The National Center on Education and the Economy recently analyzed these problems in a report titled America's Choice: High Skills or Low Wages. The report argues convincingly that we must develop the higher-level skills of our high school students and reform our business­es to make use of these skills, or we will continue to lose ground to our interna­tional competitors. In particular, we must try to reclaim our high school youths who are currently dropping out or graduating with limited skills and no plans for fur­ther education, or we will all be con­demned to a lower standard of living.

Many factors are cited as contributing to the poor performance of our non­-college-bound students. Some fall into the category of societal changes, includ­ing the growing proportion of our young people who are from minority or immigrant populations or both and who too often do not value education or even speak English; a breakdown of the so­cial institutions that have traditionally supported young people and their fami­lies; and the changing nature of the la­bor market, with declines in manufactur­ing jobs and those requiring unskilled workers and increases in jobs requiring training beyond high school.

Other observers fault the present edu­cation system, citing such problems as grouping students by "ability," thereby reinforcing and exacerbating social and class stereotyping; the increasing size and impersonality of high schools, which result in student alienation; teachers' low academic and career expectations for non-college-bound students; uninspir­ing curricula that lack academic rigor and fail to provide the skills young people need after high school; narrow voca­tional training for jobs with little fu­ture; and lack of contact between high schools and the business communities they serve. Although this is by no means a complete list of the problems facing these students, it touches most of the ma­jor themes.

A program to address these concerns has been developing in California for the past 10 years and has been adopted by more than 50 high schools throughout the state.

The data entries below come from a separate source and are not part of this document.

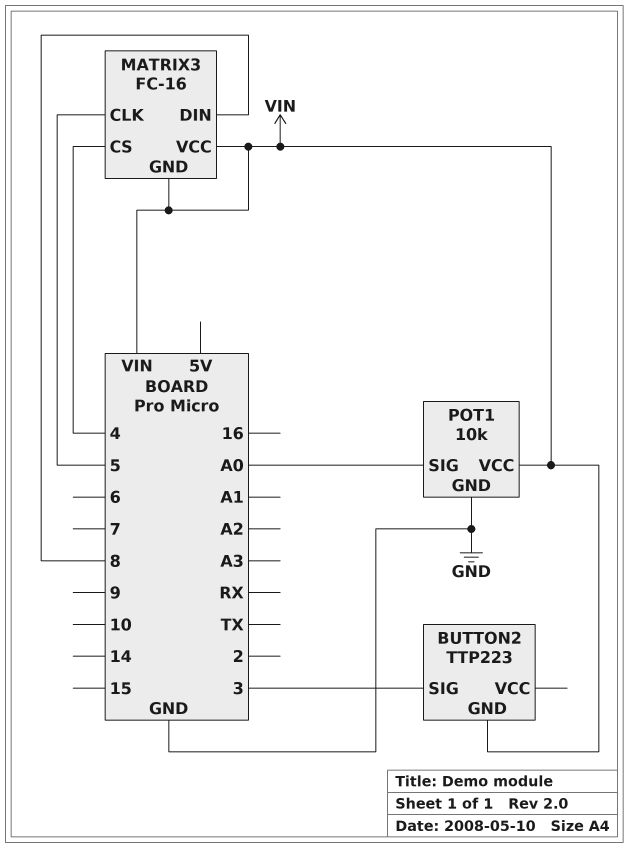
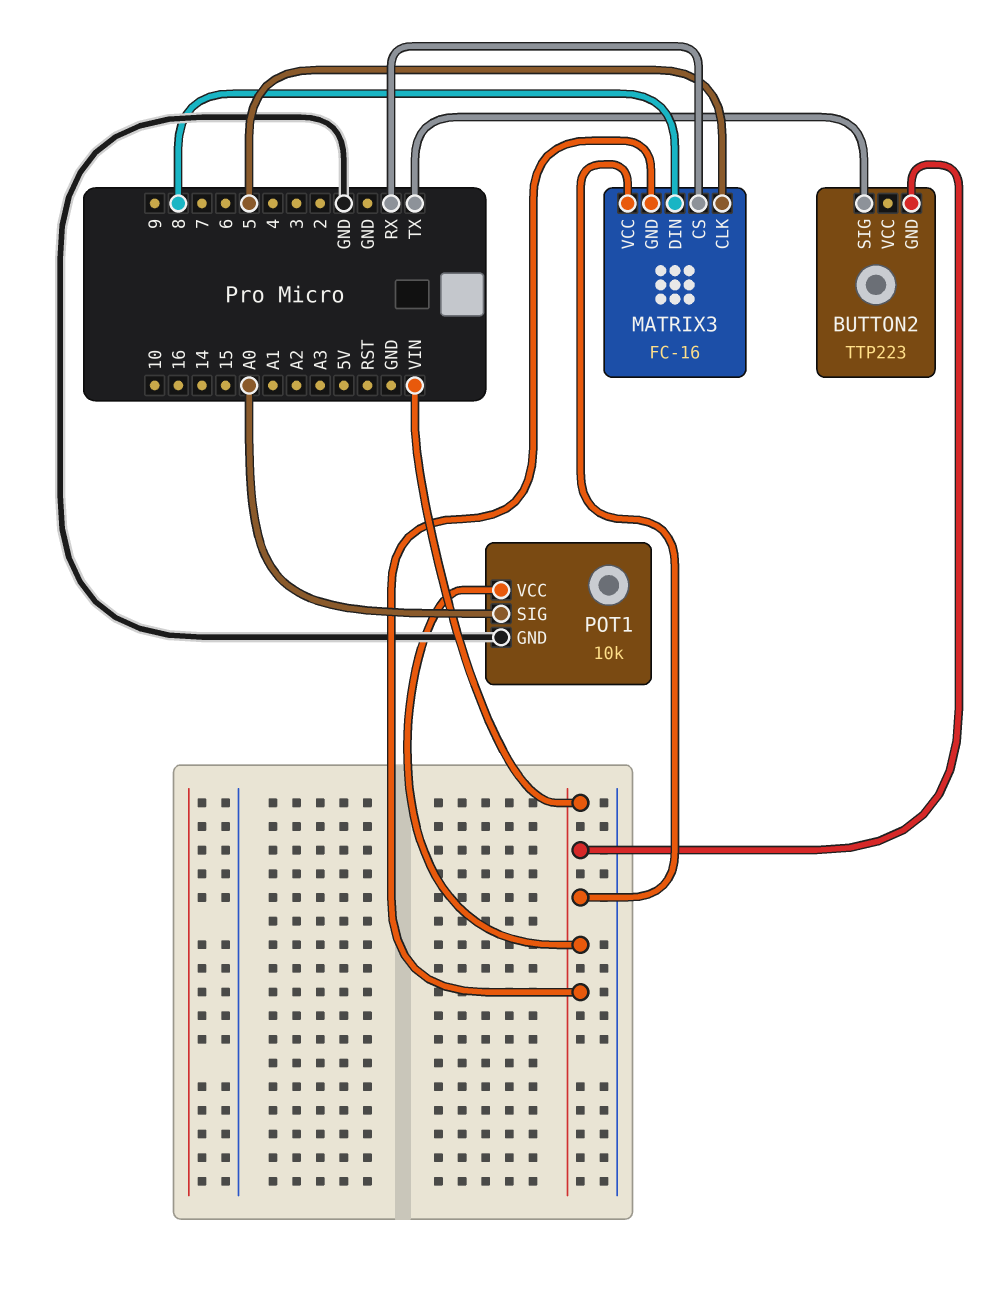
BUTTON2 pin SIG: 3 -> TX
MATRIX3 pin CS: 4 -> RX

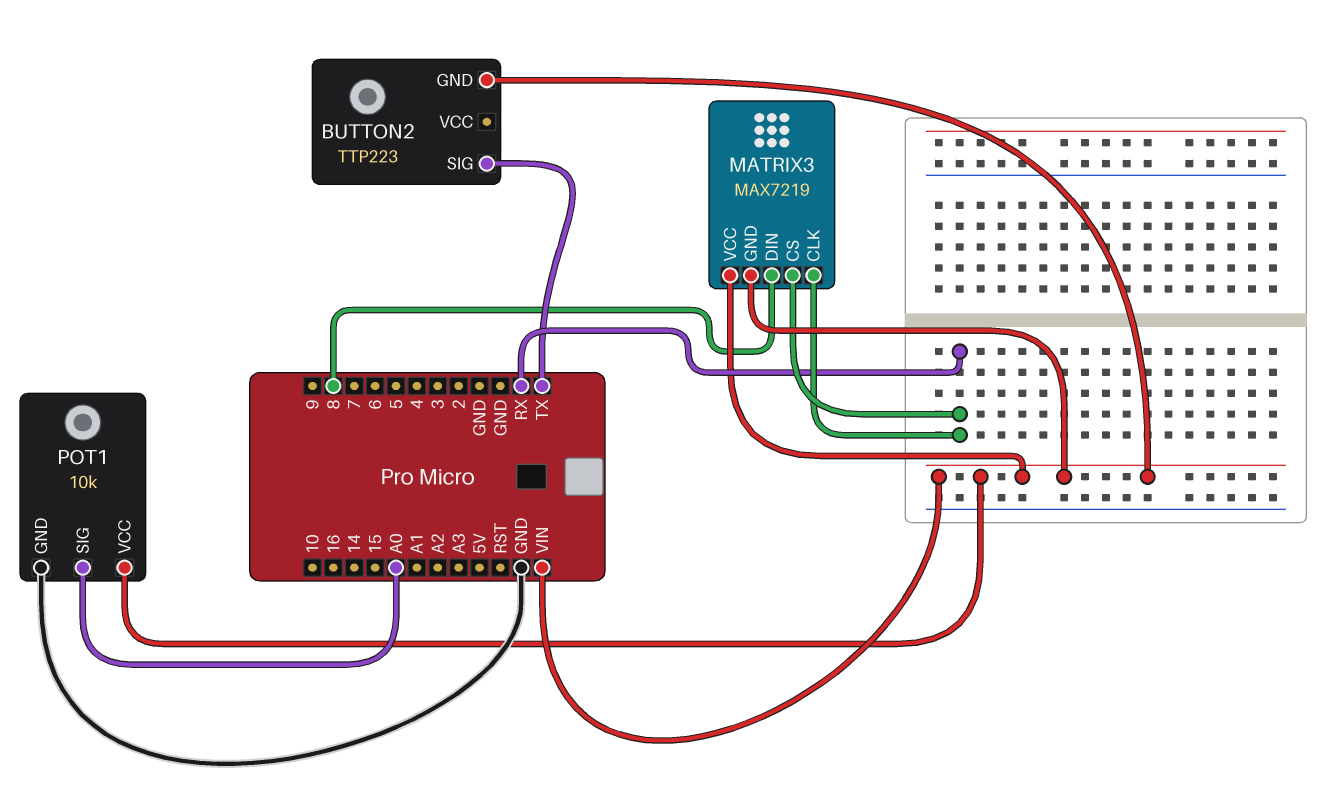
MATRIX3: FC-16 -> MAX7219
MATRIX3 pin CLK: 5 -> RX

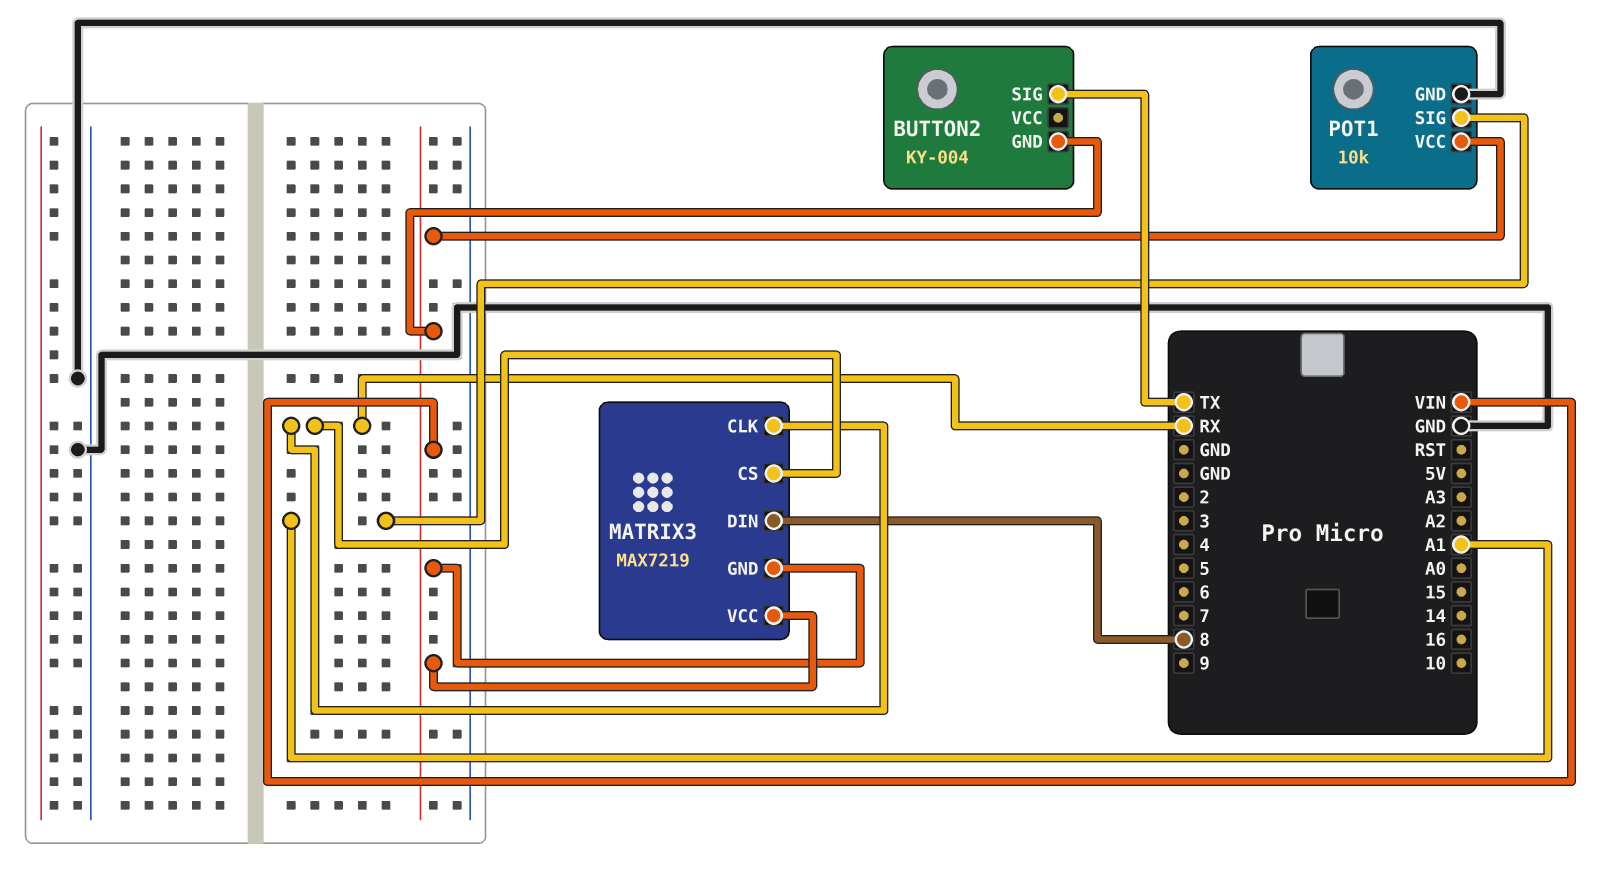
BUTTON2: TTP223 -> KY-004
POT1 pin SIG: A0 -> A1

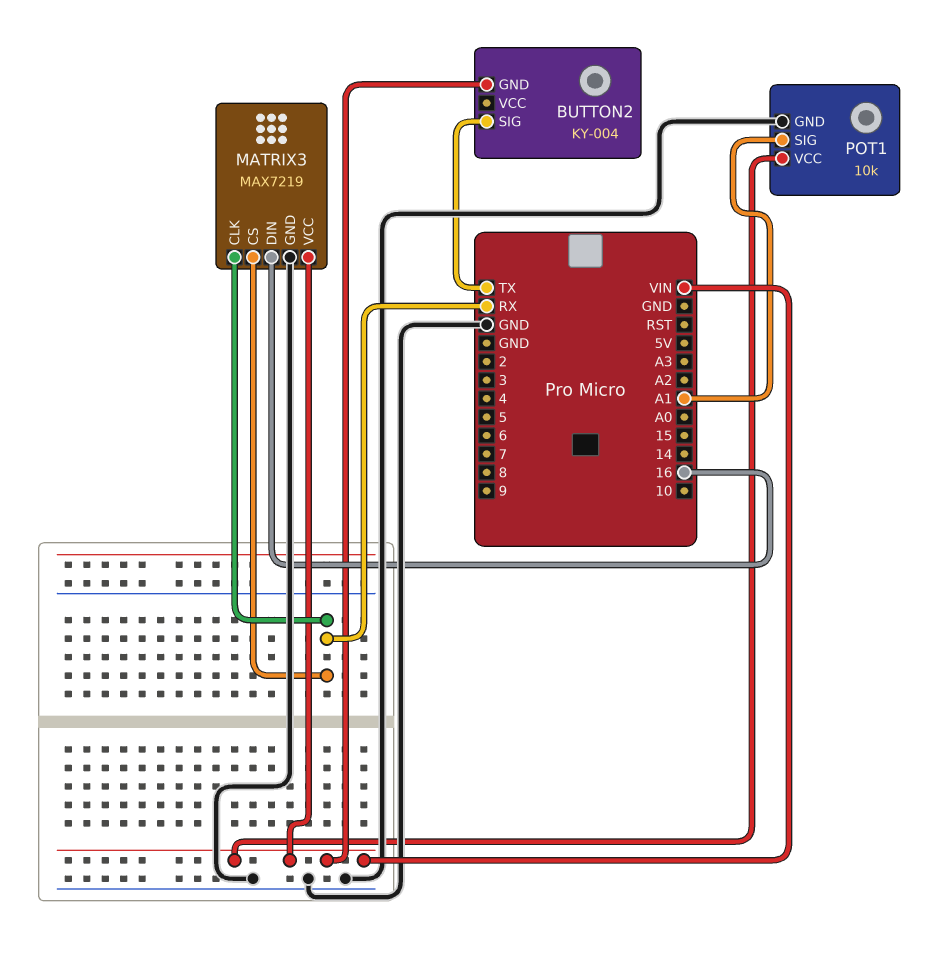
MATRIX3 pin DIN: 8 -> 16
MATRIX3 pin GND: VIN -> GND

Known as the California Partner­ship Academies, it existed in embryonic form before many of these problems be­ came acute, and it has evolved into an ap­proach that meets a surprising number of today's challenges. The academies have met with consistent enthusiasm among the high schools and districts that have implemented them, and they have received strong support at the state level. Careful evaluations of the program sup­port this enthusiasm. A description of the program model and a summary of these evaluations are here in this article.

This article was originally published in the Phi Delta Kappen by Phi Delta Kappa International and Journal Storage (JSTOR).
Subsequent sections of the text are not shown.